Thursday, February 14, 2013

TWENTY YEARS ON: A LOVE LETTER TO 'GIANT STEPS'

"Things that make you realise you're old", I wrote on that there Twitter, "Realising that my favourite album (Boo Radleys - Giant Steps) is 20 years old."

"What?" you ask, "aren't they those Wake Up Boo! people?"

Why, yes, that is the Boo Radley pension plan, but Giant Steps was the previous album, released at a time when the crueller writers in the UK music press were referring to the group as "The Do Badleys"*. Oh, japes. They had flickered the year before with Everything's Alright Forever, (and here's the lovely Memory Babe) but they needed something epic, and may the non-specific deity of your choice bless Creation Records for letting them do just that.

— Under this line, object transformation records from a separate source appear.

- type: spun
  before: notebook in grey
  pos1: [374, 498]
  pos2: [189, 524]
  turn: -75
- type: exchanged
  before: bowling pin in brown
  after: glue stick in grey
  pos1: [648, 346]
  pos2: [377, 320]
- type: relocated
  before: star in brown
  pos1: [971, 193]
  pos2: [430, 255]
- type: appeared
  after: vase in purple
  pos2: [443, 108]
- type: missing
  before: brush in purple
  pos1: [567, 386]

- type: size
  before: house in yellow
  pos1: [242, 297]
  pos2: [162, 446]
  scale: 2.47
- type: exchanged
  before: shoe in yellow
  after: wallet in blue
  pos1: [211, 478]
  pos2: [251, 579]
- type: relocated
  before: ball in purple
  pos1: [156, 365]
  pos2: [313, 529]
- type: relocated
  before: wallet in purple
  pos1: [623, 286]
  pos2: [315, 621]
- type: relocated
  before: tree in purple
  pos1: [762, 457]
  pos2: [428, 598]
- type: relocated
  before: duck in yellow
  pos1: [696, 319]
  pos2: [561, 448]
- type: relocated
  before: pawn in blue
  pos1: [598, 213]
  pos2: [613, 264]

So, the band climbed inside a guitar amplifier, and emerged during 1993 - just as everybody else was enjoying the helter-skelter ride of the Shoegaze phenomenon - with lots of loud noises, some quieter noises, trumpets, keyboards, singing and the words "Faye Dunaway" all arranged in the right order, that being the secret of being really, really good at music.

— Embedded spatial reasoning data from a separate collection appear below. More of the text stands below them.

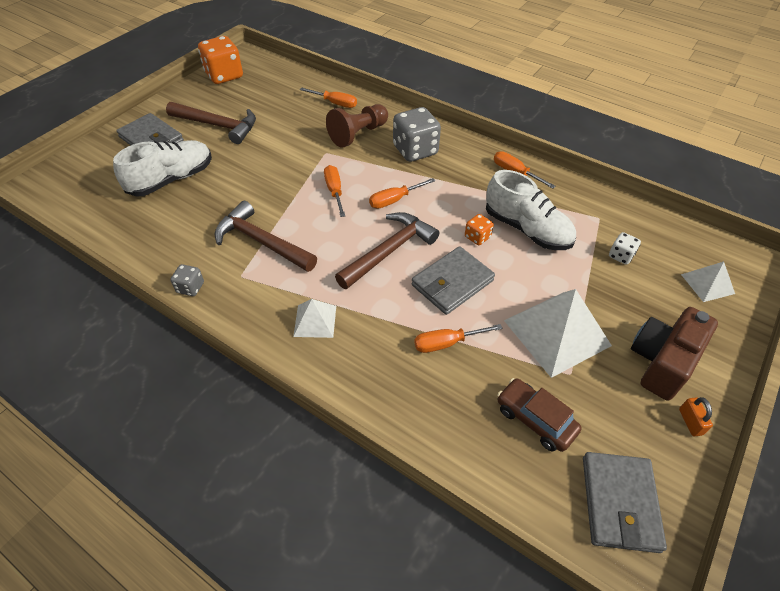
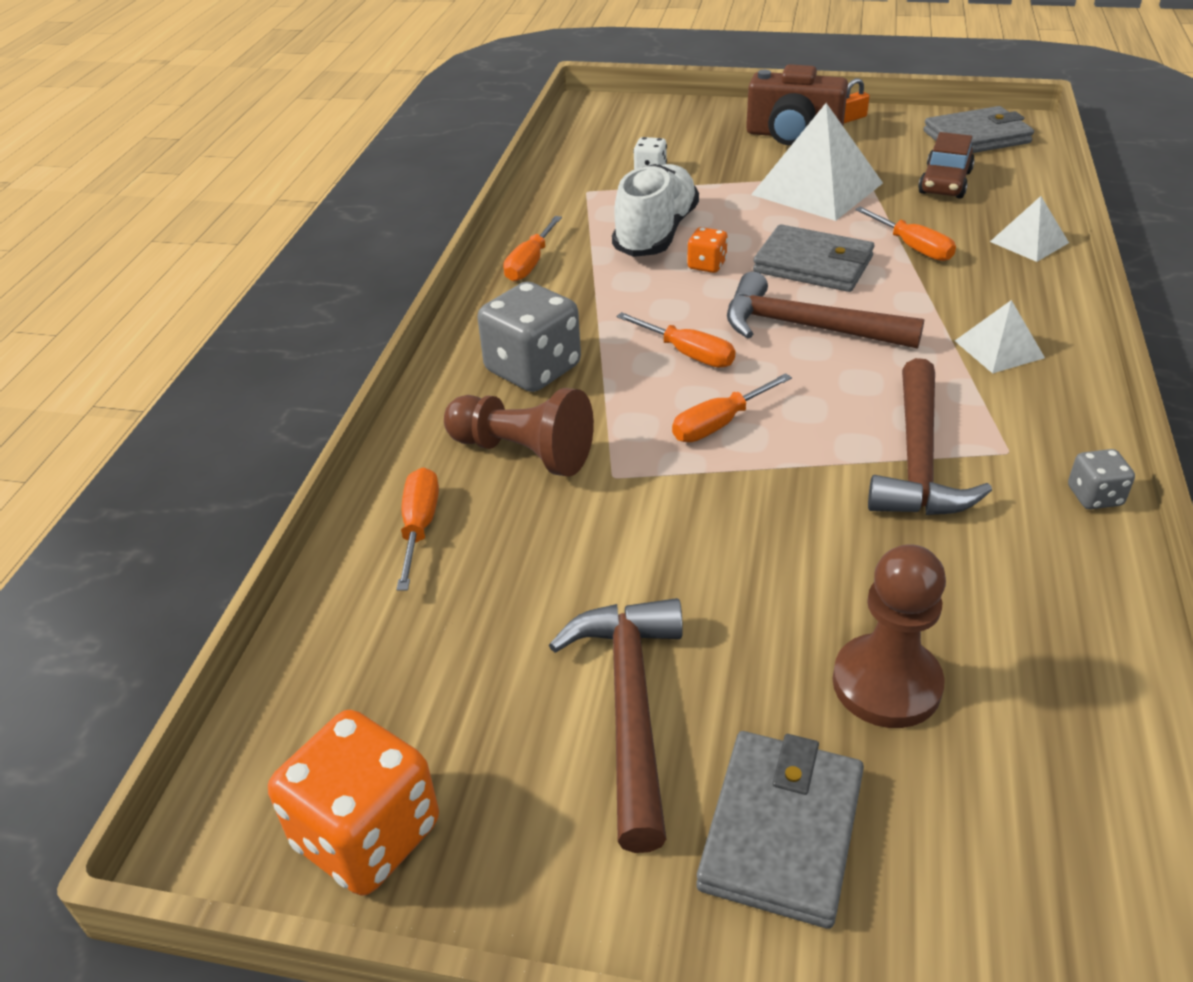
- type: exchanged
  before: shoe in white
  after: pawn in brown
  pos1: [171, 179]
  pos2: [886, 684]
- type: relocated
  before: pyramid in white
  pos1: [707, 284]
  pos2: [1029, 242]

Mr Vain by Culture Beat was the number one single, while some formulaic arse by UB40 was busy going double platinum at the top of the album charts. Britain - as a country - has never been that good at spotting a decent song when it hits them between the eyes.


I'm biased, because even after twenty years, I consider the play-out to 'Barney and Me' to be the finest piece of popular music every recorded to tape, disc or electronic format; and I'm still floored by the tidal wave of noise that takes over on 'Leaves and Sand'. And just when most albums are beginning to flag, there's the horn-driven shock-and-awe of 'Lazarus'. But then, I am biased.

NME and poor, dead Select magazine both named Giant Steps their album of the year, but you wouldn't understand the sheer magnificence of the piece from looking at the record's scandalously short Wikipedia page. As one commentator put it: For 68 minutes, they were the finest band on the planet. The cloth-eared bastard, they lasted much longer than that.

In 1995, Wake Up! came along. Everybody went mad for the title track. Which was fair enough. I bothered listening to it all the way through, grabbed Stuck on Amber and took it to my heart.


Let's hear it for the Boo Radleys! Even when they missed the target *cough* C'Mon Kids *cough*, they were still better than most of the other crap that was in the charts. Dammit, I even loved the break-up album.

Boo Radleys on Amazon HERE

* The excellent Mr Martin Carr tells me this morning that  the "Do Badleys" thing was something he said in an interview as a joke, an interview that has now become myth. Happy to put the record straight.